Best for
Years 4-6 students beginning to use the language of probability and connect “likely” and “unlikely” with simple fractions and everyday events.
Pāngarau / Mathematics • Statistics • Years 4-6
Probability helps us describe how likely something is to happen. This handout gives ākonga a clear chance scale, everyday event sorting, and simple probability questions using words, fractions, and common sense.
This version is designed for immediate classroom use. If you want a localised sequence, bilingual prompts, or assessment-ready follow-up tasks, Te Wānanga can expand it without losing the print simplicity.
The handout works with or without physical equipment.
This handout supports the early probability language and concepts students need before moving into richer chance investigations and comparison tasks.
Probability shows up in weather reports, games, class sports, road safety, and everyday decisions. Students need to see chance as more than guesswork; it is a way of describing how likely something is, based on known possibilities.
Keep the contexts grounded and age-appropriate. In te ao Māori, close observation of weather, season, and environment also matters, so everyday examples should connect chance language to careful noticing rather than trivia or magical guessing.
| Event | Where does it fit? | Why? |
|---|---|---|
| Rolling a 7 on a six-sided die | ||
| Flipping heads on a fair coin | ||
| The sun rising tomorrow | ||
| Rain sometime in Tāmaki Makaurau this winter |
A kete has 4 blue counters and 2 yellow counters. What is the probability of picking a yellow counter?
A spinner has 8 equal sections. Two sections are koru, three are stars, and three are waves. What is the probability of landing on a koru?
What is the probability of rolling an even number on a fair die?
Which is more likely: rolling a 6 on a die or picking a yellow counter from the kete above? Explain why.
Use real objects first, then translate to words like impossible and likely before asking for fractions.
Students place events on the scale and solve simple probability questions independently.
Ask students to invent their own equally likely experiment and explain the possible outcomes.
Let students talk, point, or sort physically before writing fractions. The conceptual language of chance often lands first through concrete action.
Keep probability grounded in equally likely outcomes. Students should not be forced into vague guesses when the event structure can be made explicit.
Level 3–4: Apply number operations, statistical analysis, and mathematical reasoning to solve real-world problems; represent data using appropriate tools; interpret and communicate mathematical findings clearly.
Level 3–4: Understand how mathematical data and statistics are used to describe and analyse social, economic, and environmental patterns; recognise how data can reveal or obscure inequality.
Mathematics has always been part of mātauranga Māori — in the navigation of Te Moana-nui-a-Kiwa, in the architectural precision of wharenui, in the sophisticated storage and accounting systems of rua kūmara, and in the patterns of kōwhaiwhai and tukutuku that encode mathematical relationships in visual form. When Māori students engage with mathematics, they are not encountering something foreign: they are meeting a domain of knowledge that their tīpuna practised with extraordinary sophistication. Framing mathematical learning through whakapapa — connecting concepts to real Māori contexts — is not "cultural add-on" but recognition of where much mathematical knowledge lives in this land.
This handout is designed to be used alongside the broader unit resources available at Te Kete Ako handouts library. Related resources from the same unit are linked in the unit planner. All resources are provided — no additional preparation is required to use this handout in your classroom.
Students will engage with this resource to build pāngarau (mathematical) understanding — developing number sense, pattern recognition, and mathematical reasoning through hands-on, culturally grounded activities that connect to tamariki's world.

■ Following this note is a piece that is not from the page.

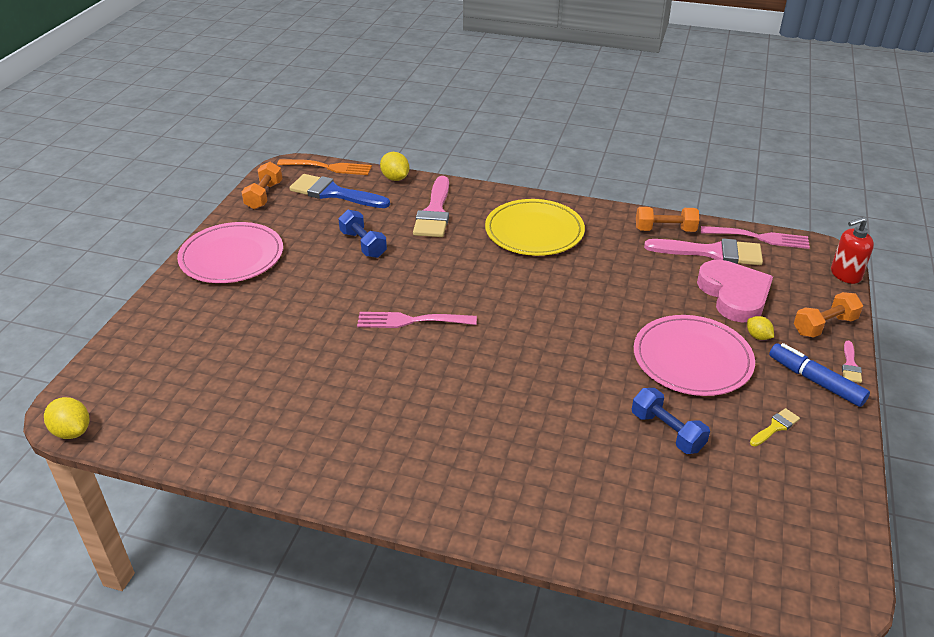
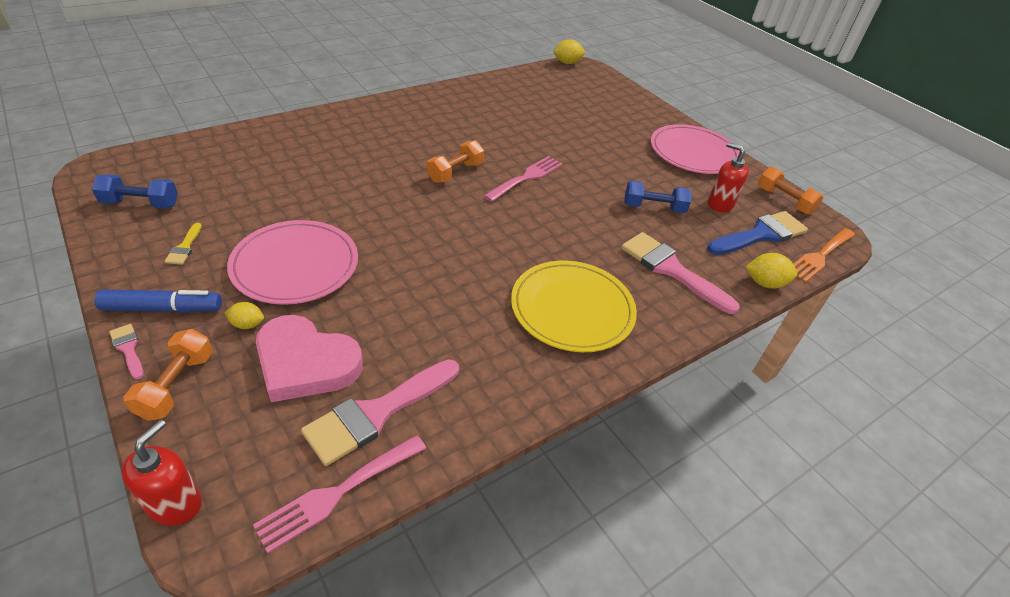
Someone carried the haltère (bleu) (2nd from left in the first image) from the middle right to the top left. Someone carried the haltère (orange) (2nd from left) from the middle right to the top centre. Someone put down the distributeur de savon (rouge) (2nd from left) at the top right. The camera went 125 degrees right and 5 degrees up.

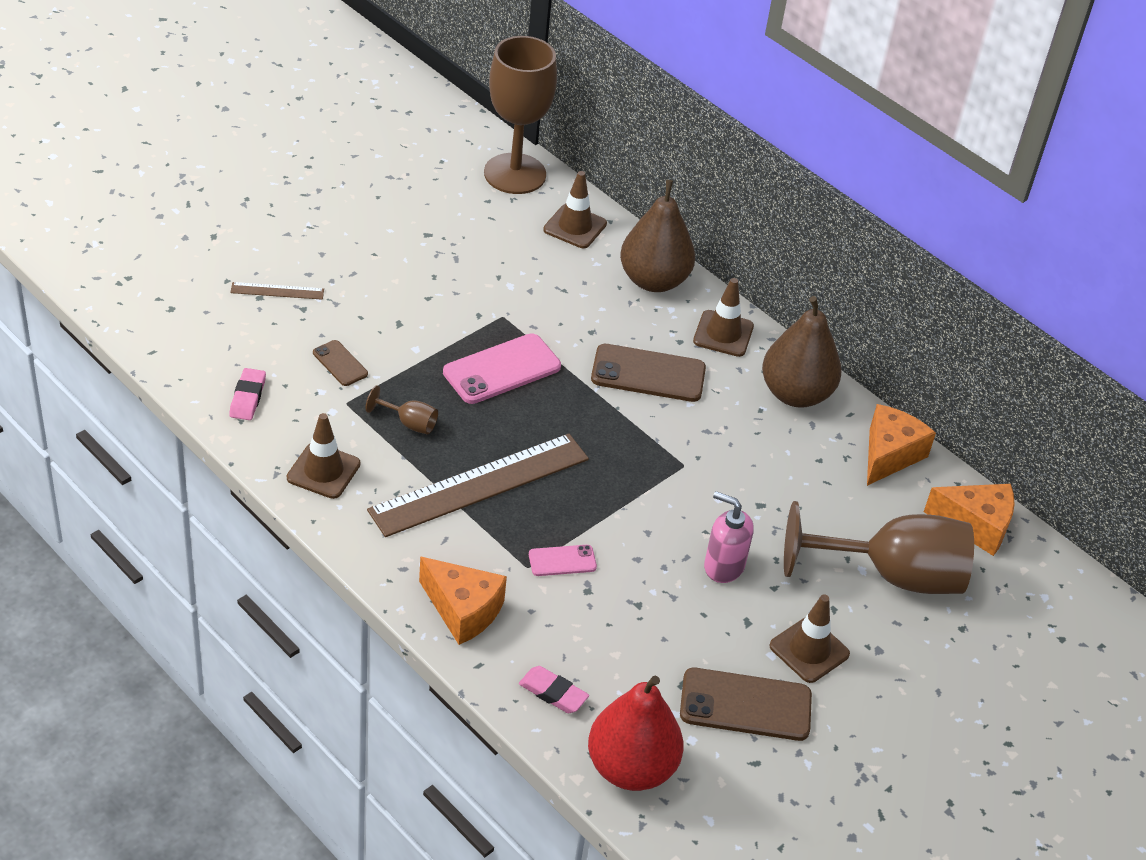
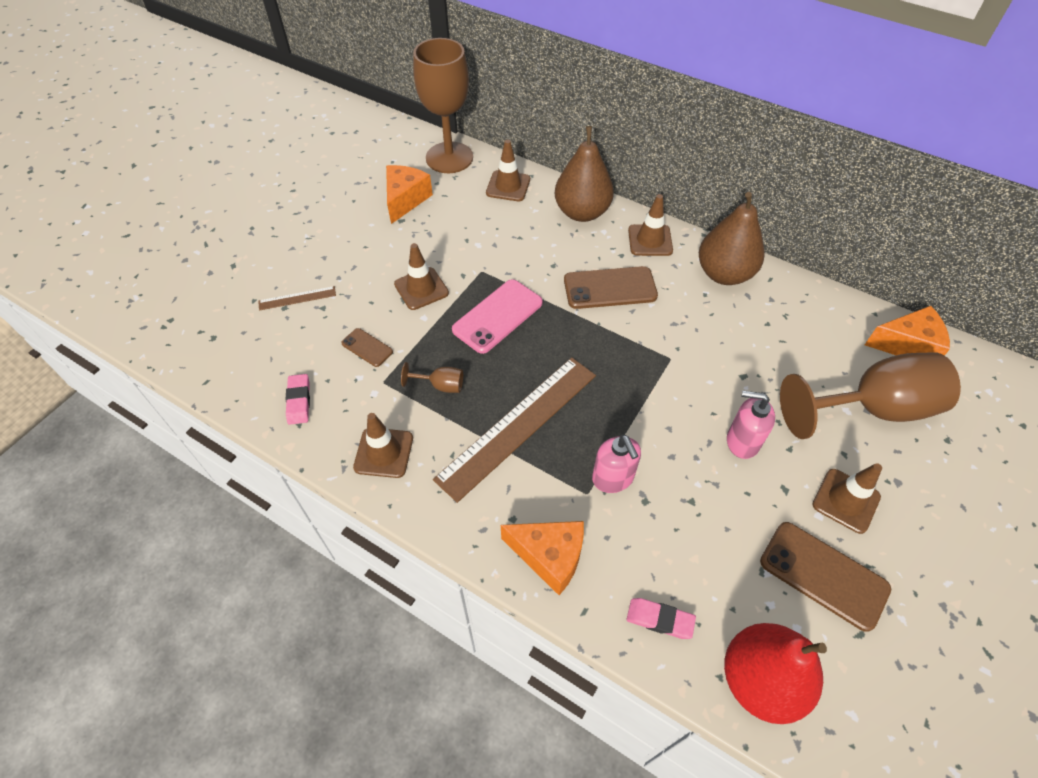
Someone carried the fromage (orange) (2nd from left in the first image) from the middle right to the top centre. Someone put down the cône de chantier (marron) (2nd from left) at the centre. Someone swapped the téléphone (rose) (2nd from left) at the centre for the distributeur de savon (rose) (1st from left) at the centre. Someone rotated the téléphone (marron) (3rd from left) at the bottom centre by 45 degrees clockwise. The camera went 10 degrees left and 10 degrees up.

Scaffold support: Use concrete materials (blocks, counters, fingers) for entry-level engagement before progressing to abstract representations. Offer extension challenges asking students to generalise a pattern, write their own word problem, or explain their strategy to a partner.
ELL / ESOL: Mathematical language is a discipline-specific barrier — pre-teach key terms (e.g., equals, more than, fewer, pattern, factor) using visual representations. Allow students to demonstrate mathematical understanding non-verbally or through drawing. Pair with a bilingual buddy where possible.
Inclusion: Embed choice in how students engage — oral, written, or diagrammatic responses are all valid. Neurodiverse learners benefit from short, chunked task sequences with immediate feedback loops. Avoid timed drills in favour of exploratory tasks that reward curiosity. Make the maths classroom a safe place to be wrong and try again.
Mātauranga Māori lens: Pāngarau is a living tradition in Te Ao Māori — from the geometric precision of tukutuku and kōwhaiwhai patterns to the navigational mathematics of waka hourua, and the seasonal calculations embedded in maramataka. Framing early number sense within these contexts shows tamariki that mathematics is a human, culturally rich endeavour — not a foreign import. Encourage students to see counting, measuring, and patterning as acts of knowing their world.
Prior knowledge: Designed for early learners. No prior formal mathematics knowledge required. Teachers should assess current number knowledge before selecting appropriate entry points.